This is because a compiler does not have to lay out local variables in the order that they are declared. The following should be considered about the layout of local variables:
- A local variable may never go on the stack if it remains in a register.
- Several local variables share or can reuse the same stack space if they have non-overlapping live ranges.
- Variables may be arranged based on their alignment requirements. This technique allows the compiler to optimize memory usage.
Contents
Arranging local variables
The compiler handles managed types, while users must initialize non-managed types before using them.
The example below shows a safe approach to arranging local variables. The code below shows how to use the DoSomething function to make a record with all the local variables as members.
function DoSomething(const AFileName: string = ''): Boolean;
type
TLocalVars = record
H1, H2, H3: THandle;
Stream: TMemoryStream;
hModule: System.HMODULE;
hGlobal: THandle;
pData: PByte;
DataSize: Cardinal;
LSomeRec: TSomeRec;
LFileName: string;
end;
var
LLocals: TLocalVars;
begin
FillChar(LLocals, SizeOf(LLocals), 0);
// Here use LLocals.*
end;
Allocating locals
The logic for allocating locals is based on factors such as size and whether it’s managed or unmanaged.
Based on Size
The following example illustrates how the compiler reorders based on size. The example uses Byte and a record.
TMyRec = record
FData: array[0..10] of Byte;
end;
When there is only one type, or if the record follows the Byte, the order is maintained. See the example below:
//Not reordered
var
L1: Byte;
L2: Byte;
L3: Byte;
//Not reordered
var
L1: Byte;
L2: Byte;
L3: TMyRec;
//Not reordered
var
L1: Byte;
L2: TMyRec;
L3: TMyRec;
//Not reordered
var
L1: TMyRec;
L2: TMyRec;
L3: TMyRec;
Otherwise, the compiler changes the order, as shown below:
// Reordered
var
L1: Byte; // Was: L1: Byte;
L3: Byte; // Was: L2: TMyRec;
L2: TMyRec; // Was: L3: Byte;
// Reordered
var
L2: Byte; // Was: L1: TMyRec;
L3: Byte; // Was: L2: Byte;
L1: TMyRec; // Was: L3: Byte;
// Reordered
var
L2: Byte; // Was: L1: TMyRec;
L1: TMyRec; // Was: L2: Byte;
L3: TMyRec; // Was: L3: TMyRec;
// Reordered
var
L3: Byte; // Was: L1: TMyRec;
L1: TMyRec; // Was: L2: TMyRec;
L2: TMyRec; // Was: L3: Byte;
Understanding that the stack grows downward, and that the example sorts based on the address of the locals, L3 is at a higher address than L2. And L2 is at a higher address than L1.

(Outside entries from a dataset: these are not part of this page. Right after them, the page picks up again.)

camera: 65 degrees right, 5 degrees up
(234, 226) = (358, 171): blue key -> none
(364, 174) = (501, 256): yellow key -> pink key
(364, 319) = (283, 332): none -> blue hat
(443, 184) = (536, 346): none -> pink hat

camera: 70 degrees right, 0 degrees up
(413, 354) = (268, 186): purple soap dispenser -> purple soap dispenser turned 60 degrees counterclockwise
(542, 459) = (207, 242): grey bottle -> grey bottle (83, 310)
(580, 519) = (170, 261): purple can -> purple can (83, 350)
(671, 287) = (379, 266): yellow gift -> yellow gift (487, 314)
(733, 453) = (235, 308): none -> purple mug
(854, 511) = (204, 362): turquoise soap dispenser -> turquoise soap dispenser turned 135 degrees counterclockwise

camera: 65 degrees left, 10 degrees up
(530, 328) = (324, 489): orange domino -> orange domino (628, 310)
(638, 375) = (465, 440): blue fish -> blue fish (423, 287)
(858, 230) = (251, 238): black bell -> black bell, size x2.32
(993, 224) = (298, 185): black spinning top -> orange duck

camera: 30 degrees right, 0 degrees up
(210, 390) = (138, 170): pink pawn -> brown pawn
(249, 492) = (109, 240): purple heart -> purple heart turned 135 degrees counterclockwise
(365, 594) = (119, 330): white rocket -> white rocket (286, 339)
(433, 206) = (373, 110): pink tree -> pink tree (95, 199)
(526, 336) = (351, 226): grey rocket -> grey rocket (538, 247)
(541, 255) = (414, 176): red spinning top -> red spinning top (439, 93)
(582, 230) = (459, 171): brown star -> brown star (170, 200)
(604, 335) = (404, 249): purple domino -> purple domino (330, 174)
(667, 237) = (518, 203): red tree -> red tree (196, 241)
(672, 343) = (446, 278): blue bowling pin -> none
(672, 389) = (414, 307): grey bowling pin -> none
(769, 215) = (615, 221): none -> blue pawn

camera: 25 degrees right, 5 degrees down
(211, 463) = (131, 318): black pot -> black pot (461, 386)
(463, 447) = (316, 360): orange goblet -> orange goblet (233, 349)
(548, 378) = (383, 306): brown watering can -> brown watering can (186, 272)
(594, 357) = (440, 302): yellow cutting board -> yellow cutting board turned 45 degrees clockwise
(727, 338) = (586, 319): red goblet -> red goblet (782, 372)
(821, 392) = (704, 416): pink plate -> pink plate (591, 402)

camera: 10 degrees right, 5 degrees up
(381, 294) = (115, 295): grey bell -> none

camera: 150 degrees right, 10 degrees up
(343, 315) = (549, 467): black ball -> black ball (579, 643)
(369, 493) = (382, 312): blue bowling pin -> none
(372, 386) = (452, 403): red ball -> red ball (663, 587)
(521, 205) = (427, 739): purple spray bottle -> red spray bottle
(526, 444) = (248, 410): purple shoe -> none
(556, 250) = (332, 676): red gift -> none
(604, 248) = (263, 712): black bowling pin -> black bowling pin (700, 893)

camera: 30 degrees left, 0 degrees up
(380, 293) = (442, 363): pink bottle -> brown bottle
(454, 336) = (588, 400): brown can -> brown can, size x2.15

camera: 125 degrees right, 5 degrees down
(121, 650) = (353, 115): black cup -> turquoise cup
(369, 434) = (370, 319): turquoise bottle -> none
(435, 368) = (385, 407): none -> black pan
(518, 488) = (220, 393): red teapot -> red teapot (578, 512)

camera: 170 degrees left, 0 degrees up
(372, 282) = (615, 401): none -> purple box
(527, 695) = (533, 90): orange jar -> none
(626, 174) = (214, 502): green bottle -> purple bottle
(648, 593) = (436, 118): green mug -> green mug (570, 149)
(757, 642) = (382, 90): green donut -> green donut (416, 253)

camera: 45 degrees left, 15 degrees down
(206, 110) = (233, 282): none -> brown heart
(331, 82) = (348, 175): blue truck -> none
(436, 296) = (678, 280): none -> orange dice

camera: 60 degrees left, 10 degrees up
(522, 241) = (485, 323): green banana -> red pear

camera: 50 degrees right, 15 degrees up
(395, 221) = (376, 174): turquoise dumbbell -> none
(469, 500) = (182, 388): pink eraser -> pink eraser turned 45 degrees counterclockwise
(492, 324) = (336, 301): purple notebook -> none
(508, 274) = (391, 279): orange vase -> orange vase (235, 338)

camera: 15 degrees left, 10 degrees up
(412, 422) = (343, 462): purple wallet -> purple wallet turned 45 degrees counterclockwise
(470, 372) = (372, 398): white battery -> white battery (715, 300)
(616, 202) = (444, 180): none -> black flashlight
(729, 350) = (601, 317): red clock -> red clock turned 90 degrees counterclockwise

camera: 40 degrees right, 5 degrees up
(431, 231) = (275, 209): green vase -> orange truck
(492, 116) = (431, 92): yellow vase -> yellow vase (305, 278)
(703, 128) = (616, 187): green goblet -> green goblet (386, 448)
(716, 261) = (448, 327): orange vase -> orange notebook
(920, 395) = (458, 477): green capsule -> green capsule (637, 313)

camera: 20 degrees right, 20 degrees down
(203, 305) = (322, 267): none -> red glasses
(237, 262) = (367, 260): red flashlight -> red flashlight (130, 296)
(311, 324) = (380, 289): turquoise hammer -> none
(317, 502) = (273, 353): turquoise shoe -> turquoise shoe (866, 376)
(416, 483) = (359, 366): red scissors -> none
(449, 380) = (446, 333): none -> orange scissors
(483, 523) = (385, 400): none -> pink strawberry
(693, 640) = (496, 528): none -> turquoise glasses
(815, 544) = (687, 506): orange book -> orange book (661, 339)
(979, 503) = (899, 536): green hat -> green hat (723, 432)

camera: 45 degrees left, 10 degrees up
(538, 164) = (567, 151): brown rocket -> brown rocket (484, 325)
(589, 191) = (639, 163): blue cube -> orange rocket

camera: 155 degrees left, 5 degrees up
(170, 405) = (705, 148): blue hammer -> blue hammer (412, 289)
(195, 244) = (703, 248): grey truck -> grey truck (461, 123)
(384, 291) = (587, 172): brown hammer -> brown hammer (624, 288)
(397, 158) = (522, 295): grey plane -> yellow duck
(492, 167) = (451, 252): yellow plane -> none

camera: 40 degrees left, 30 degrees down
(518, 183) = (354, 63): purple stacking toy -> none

Based on Managed and non-managed
The following example demonstrates managed vs. non-managed using a string to show the pattern.
// Reordered
var
L1: string;
L2: Byte;
L3: Byte;
//Not reordered
var
L1: string;
L2: Byte;
L3: TMyRec;
//Not reordered
var
L1: string;
L2: string;
L3: Byte;
//Not reordered
var
L1: string;
L2: string;
L3: string;
//Not reordered
var
L1: string;
L2: string;
L3: TMyRec;
//Not reordered
var
L1: string;
L2: TMyRec;
L3: TMyRec;
Grouping all managed types by type simplifies array cleanup, rather than cleaning each variable separately. Additionally, grouping variables of the same size minimizes padding, thereby improving memory access efficiency.